Exortação Apostólica pós-sinodal Sacramentum Caritatis ( VII )

A liturgia da palavra
45. Juntamente com o Sínodo, peço que a liturgia da palavra seja sempre devidamente preparada e vivida. Recomendo, pois, vivamente que se tenha grande cuidado, nas liturgias, com a proclamação da palavra de Deus por leitores bem preparados; nunca nos esqueçamos de que, « quando na igreja se lê a Sagrada Escritura, é o próprio Deus que fala ao seu povo, é Cristo presente na sua palavra que anuncia o Evangelho ».(135) Se as circunstâncias o recomendarem, pode-se pensar numas breves palavras de introdução, que ajudem os fiéis a tomar renovada consciência do momento. Para ser bem compreendida, a palavra de Deus deve ser escutada e acolhida com espírito eclesial e cientes da sua unidade com o sacramento eucarístico. Com efeito, a palavra que anunciamos e ouvimos é o Verbo feito carne (Jo 1, 14) e possui uma referência intrínseca à pessoa de Cristo e à modalidade sacramental da sua permanência: Cristo não fala no passado mas no nosso presente, tal como Ele está presente na acção litúrgica. Neste horizonte sacramental da revelação cristã,(136) o conhecimento e o estudo da palavra de Deus permitem-nos valorizar, celebrar e viver melhor a Eucaristia; também aqui se mostra em toda a sua verdade a conhecida asserção: « A ignorância da Escritura é ignorância de Cristo ».(137)

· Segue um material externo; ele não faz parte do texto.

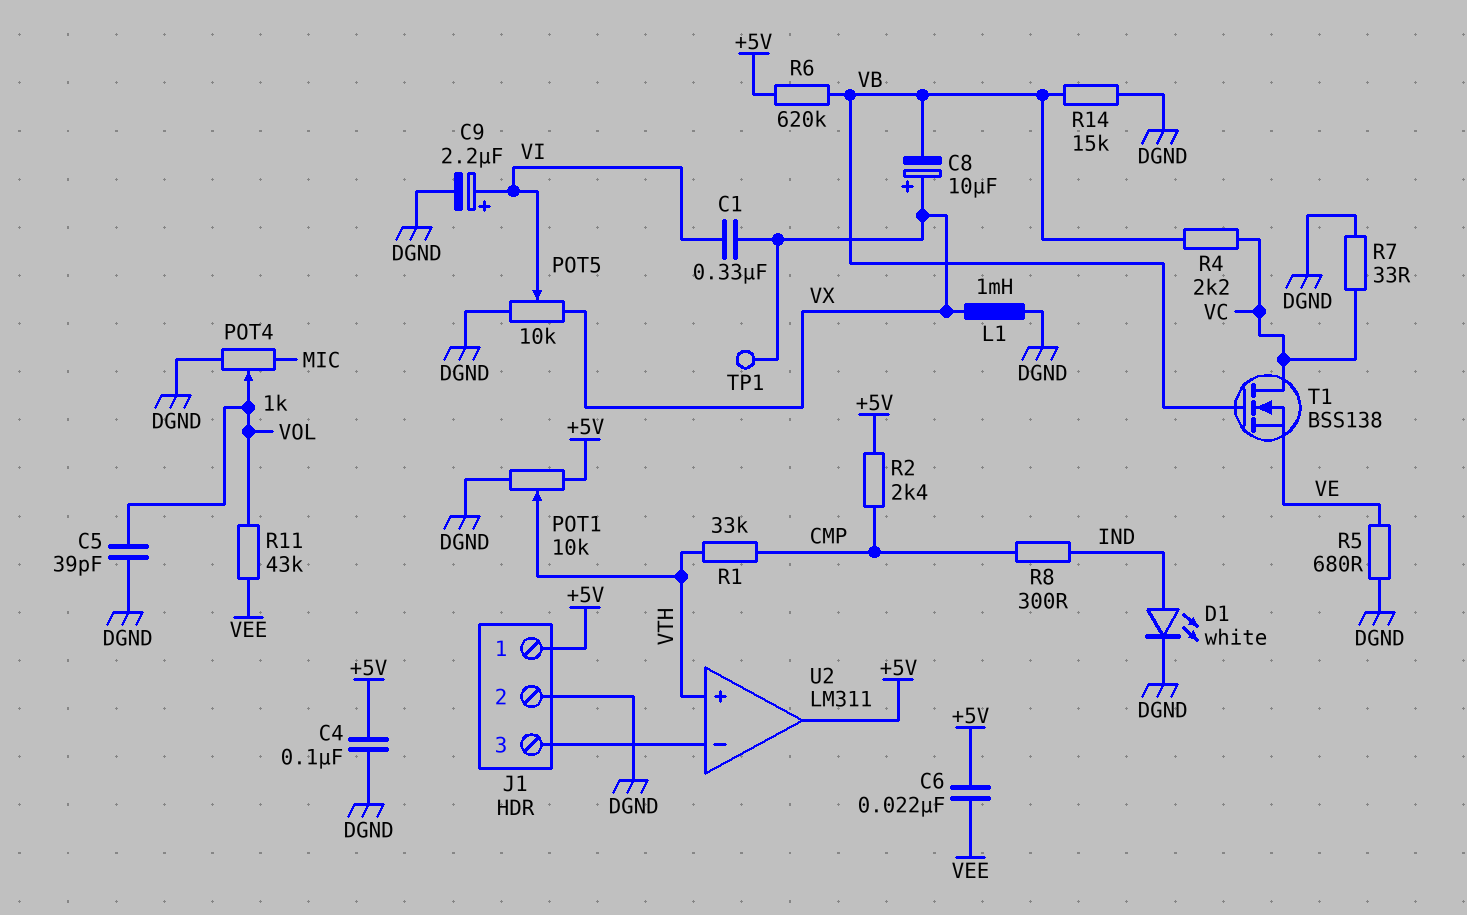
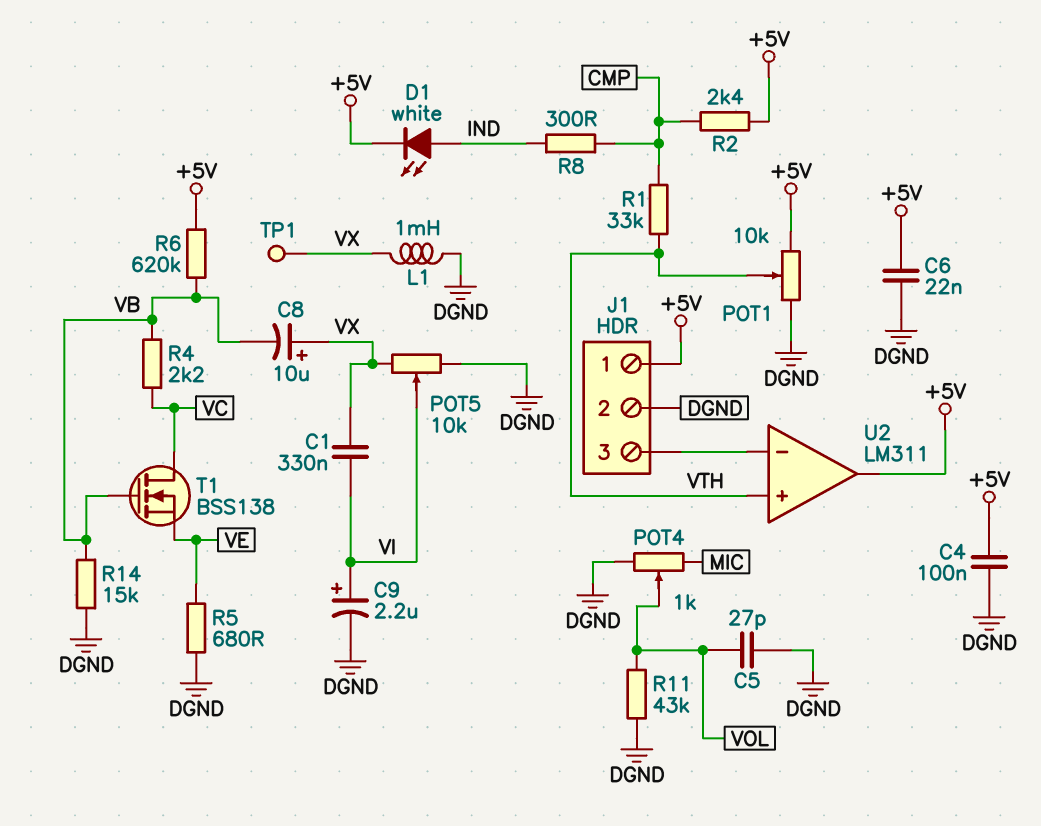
C5: 39pF (DGND, VOL) -> 27pF (DGND, VOL)
C6: 22nF (+5V, VEE) -> 22nF (+5V, DGND)
D1: LED white (A IND, K DGND) -> LED white (A IND, K +5V)
R7: 33 (DGND, VC) -> none
R11: 43k (VEE, VOL) -> 43k (DGND, VOL)

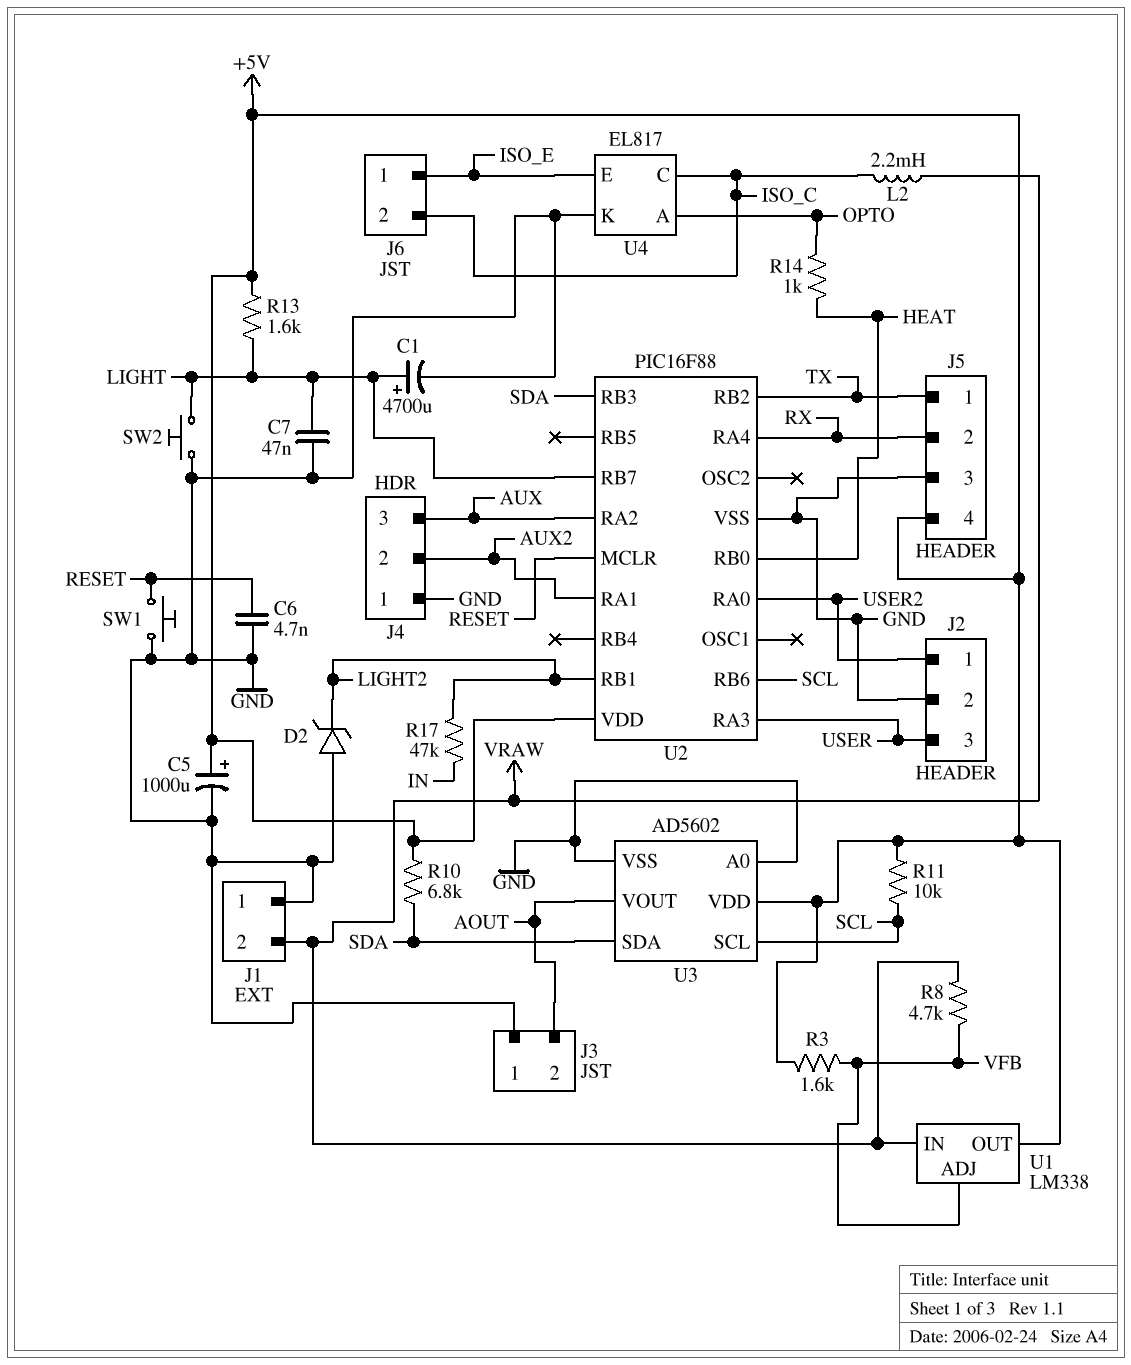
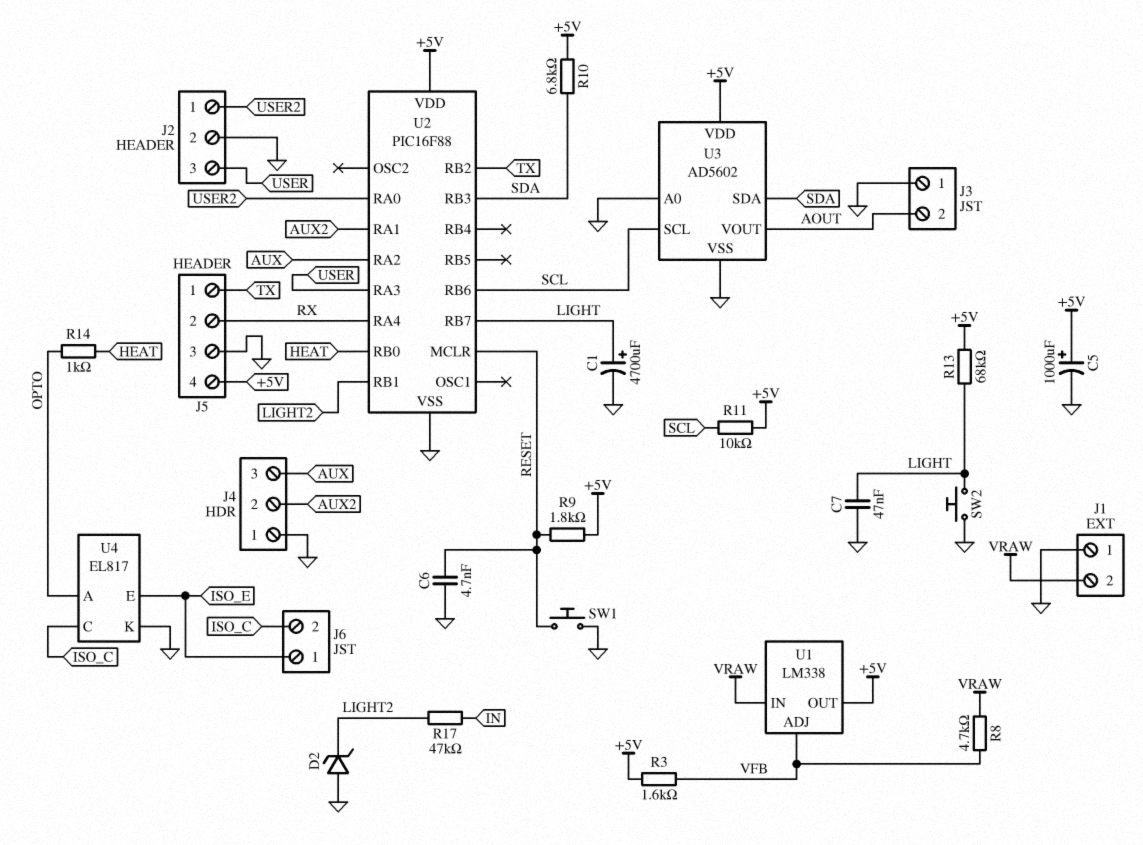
L2: 2.2mH (ISO_C, VRAW) -> none
R9: none -> 1.8k (+5V, RESET)
R13: 1.6k (+5V, LIGHT) -> 68k (+5V, LIGHT)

Para isso, é necessário ajudar os fiéis a valorizarem os tesouros da Sagrada Escritura presentes no Leccionário, por meio de iniciativas pastorais, de celebrações da palavra e da leitura orante (lectio divina). Além disso, não se esqueça de promover as formas de oração confirmadas pela tradição: a Liturgia das Horas, sobretudo Laudes, Vésperas, Completas e ainda as celebrações das Vigílias. A oração dos salmos, as leituras bíblicas e as da grande tradição apresentadas no Ofício Divino podem levar a uma experiência profunda do acontecimento de Cristo e da economia da salvação, capaz por sua vez de enriquecer a compreensão e a participação na celebração eucarística.(138)
A homilia
46. Pensando na importância da palavra de Deus, surge a necessidade de melhorar a qualidade da homilia; de facto, esta « constitui parte integrante da acção litúrgica »,(139) cuja função é favorecer uma compreensão e eficácia mais ampla da palavra de Deus na vida dos fiéis. Por isso, os ministros ordenados devem « preparar cuidadosamente a homilia, baseando-se num adequado conhecimento da Sagrada Escritura ».(140) Evitem-se homilias genéricas ou abstractas; de modo particular, peço aos ministros para fazerem com que a homilia coloque a palavra de Deus proclamada em estreita relação com a celebração sacramental (141) e com a vida da comunidade, de tal modo que a palavra de Deus seja realmente apoio e vida da Igreja.(142) Tenha-se presente, portanto, a finalidade catequética e exortativa da homilia. Considera-se que é oportuno oferecer prudentemente, a partir do Leccionário trienal, homilias temáticas aos fiéis que tratem, ao longo do ano litúrgico, os grandes temas da fé cristã, haurindo de quanto está autorizadamente proposto pelo Magistério nos quatro « pilares » do Catecismo da Igreja Católica e no recente Compêndio: a profissão da fé, a celebração do mistério cristão, a vida em Cristo, a oração cristã.(143)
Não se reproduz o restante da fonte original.